Retry lease if worker reported a non-OK lease status
Before raising this MR, consider whether the following are required, and complete if so:
-
Unit tests -
Metrics -
Documentation update(s)
If not required, please explain in brief why not.
Description
This PR adds support for retrying leases that a have certain non-OK status set in the Lease. This is especially useful for the pending support for buildbox-worker
to communicate it needs to stop work due to a SIGTERM
, as it will allow that lease to be rescheduled seamlessly. To make this happen I moved update_job_lease_state
in scheduler.py
to retry a job if the lease state was COMPLETED
but it's status was not OK
. I also moved a bit of code relating to deleting job leases from bots/instance.py
to the scheduler, making things a bit cleaner and removing an inconsistency between the in-mem
scheduler and the sql
scheduler.
I thought about having a list of acceptable status codes for retry configurable somewhere, but as we already have a retry limit I felt just retrying all of them to start would be useful. I've configured a default list of non-OK statuses to retry instead of all of them, specifically INTERNAL
and UNAVAILABLE
. I was also thinking about putting ABORTED
here, but up for thoughts on what should be retryable by default and what we should treat as a final error.
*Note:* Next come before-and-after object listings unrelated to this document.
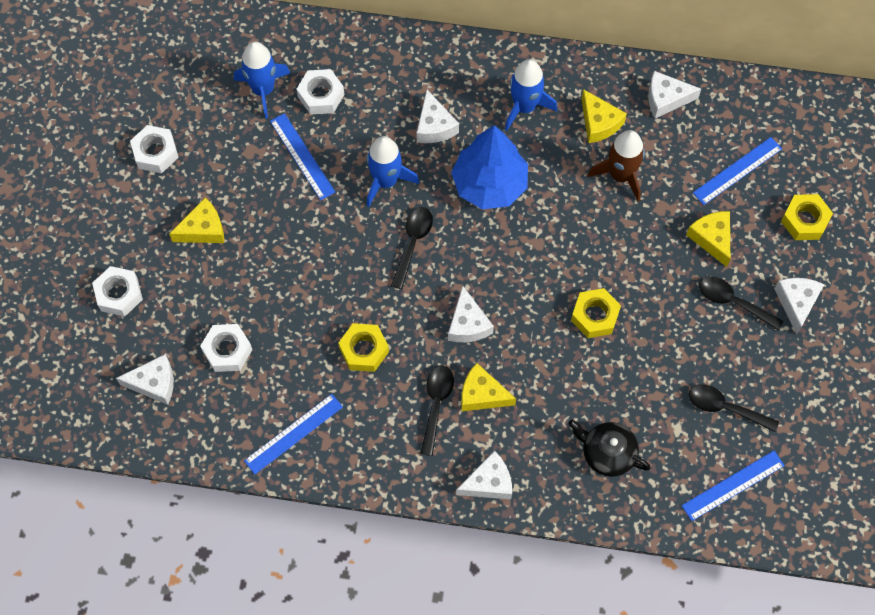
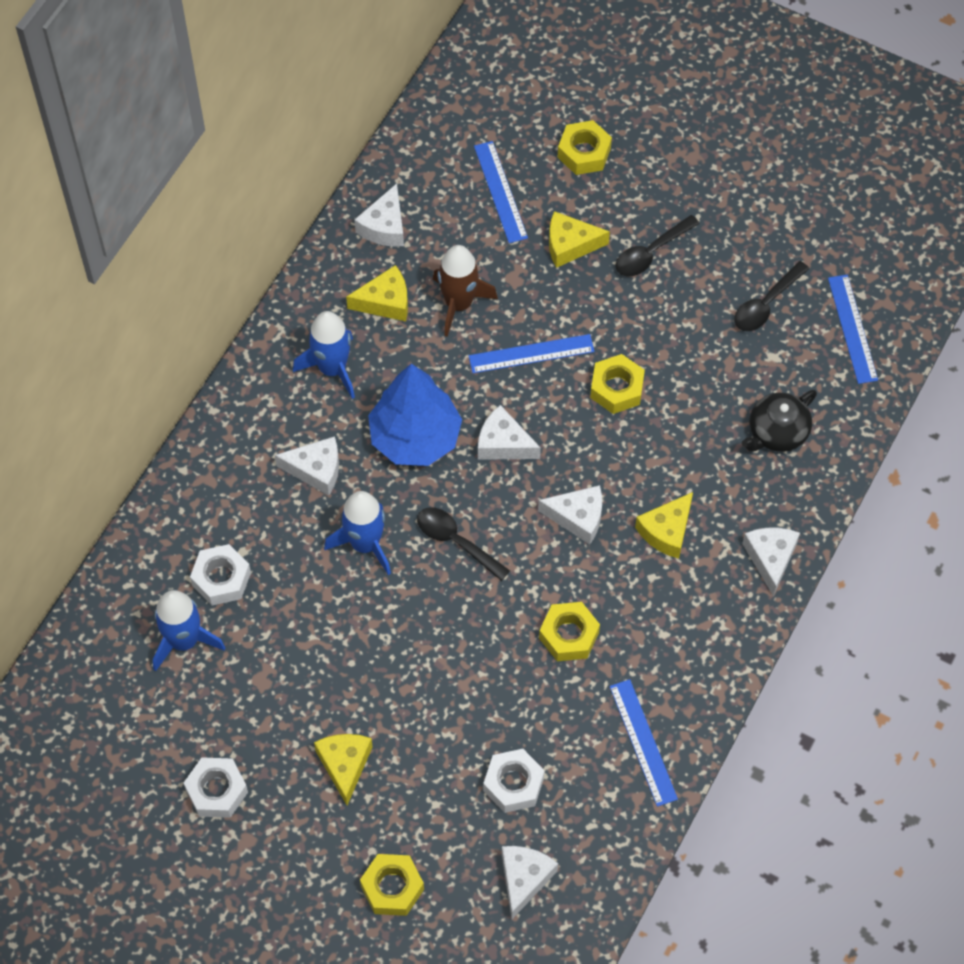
camera: 70 degrees left, 5 degrees down
(119, 294) = (392, 888): white nut -> yellow nut
(302, 156) = (294, 625): blue ruler -> blue ruler (531, 354)
(436, 404) = (661, 581): black spoon -> none
(796, 303) = (674, 196): white cheese -> white cheese (503, 443)

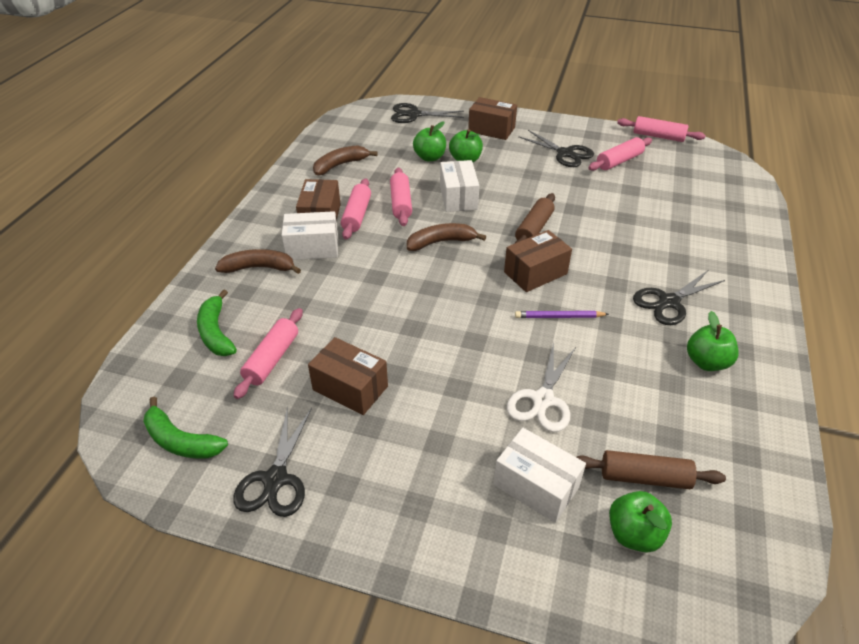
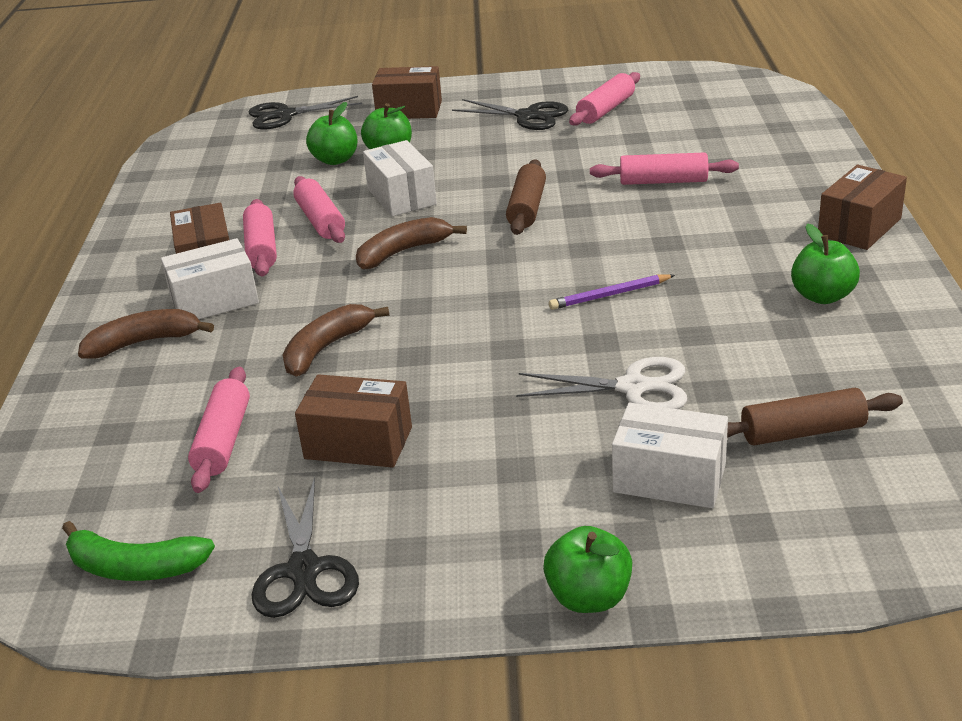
camera: 15 degrees left, 10 degrees down
(216, 332) = (118, 431): green banana -> none
(340, 165) = (204, 196): brown banana -> brown banana (327, 348)
(535, 273) = (554, 256): brown box -> brown box (859, 227)
(543, 400) = (633, 387): white scissors -> white scissors turned 90 degrees counterclockwise
(634, 534) = (817, 491): green apple -> green apple (589, 597)
(658, 136) = (645, 72): pink rolling pin -> pink rolling pin (663, 181)
(669, 302) = (745, 246): black scissors -> none

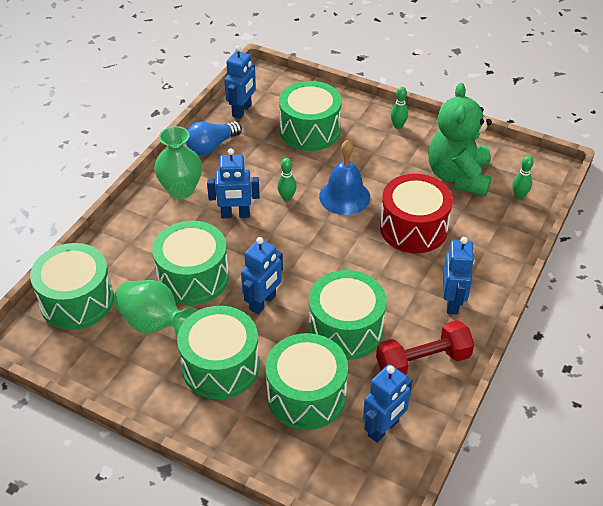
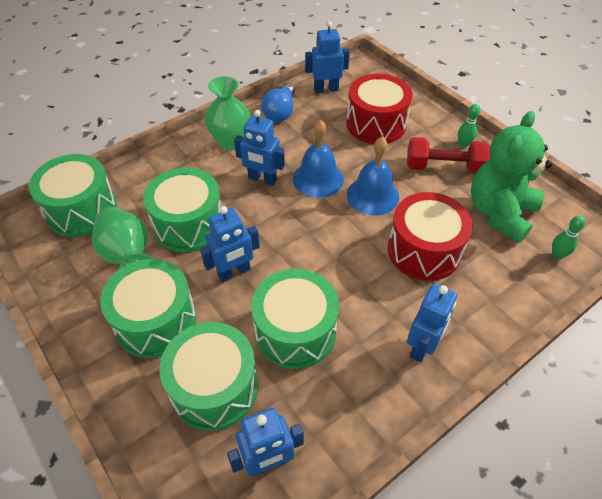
camera: 25 degrees right, 5 degrees up
(211, 146) = (280, 112): blue light bulb -> blue light bulb turned 60 degrees counterclockwise
(242, 111) = (326, 89): blue robot -> blue robot turned 150 degrees counterclockwise
(287, 198) = (318, 179): green bowling pin -> blue bell
(310, 130) = (376, 124): green drum -> red drum
(423, 362) = (354, 402): red dumbbell -> red dumbbell (444, 167)

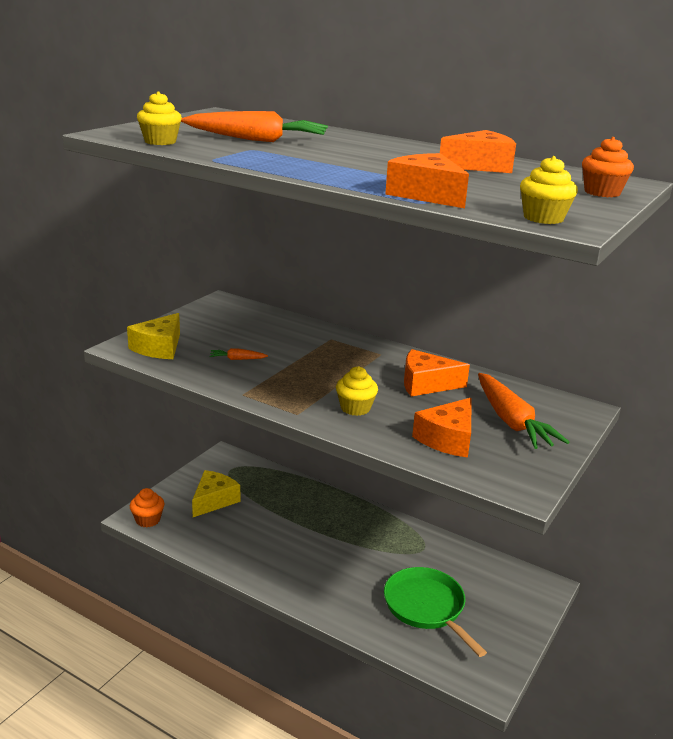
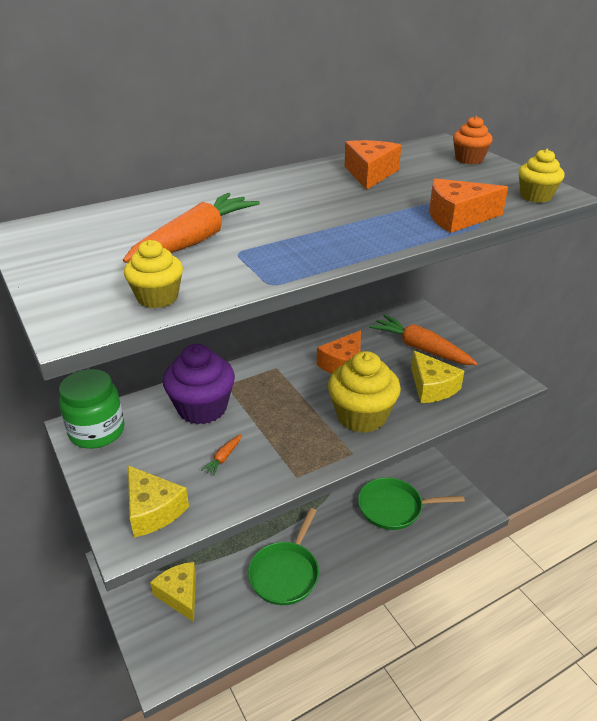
camera: 60 degrees left, 10 degrees up
(148, 520) = (172, 663): orange cupcake -> none
(223, 308) = (97, 431): none -> green jar
(278, 553) = (285, 573): none -> green pan
(289, 337) = (202, 408): none -> purple cupcake
(355, 408) = (361, 416): yellow cupcake -> yellow cupcake, size x1.87
(448, 439) = (432, 387): orange cheese -> yellow cheese
(511, 421) = (421, 348): orange carrot -> orange carrot turned 150 degrees counterclockwise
While working tests for this change, I also found a somewhat unrelated issue where a new Lease
was created for each retry a job underwent, resulting in jobs having more than one lease internally. I fixed this by updating _create_lease
to essentially do an update or insert, depending on if a lease already exists for the job or not.
Validation
I've added extra tests for this behavior as well as a new one relating to a bot marking a lease as COMPLETED
with an OK
status + ActionResult
.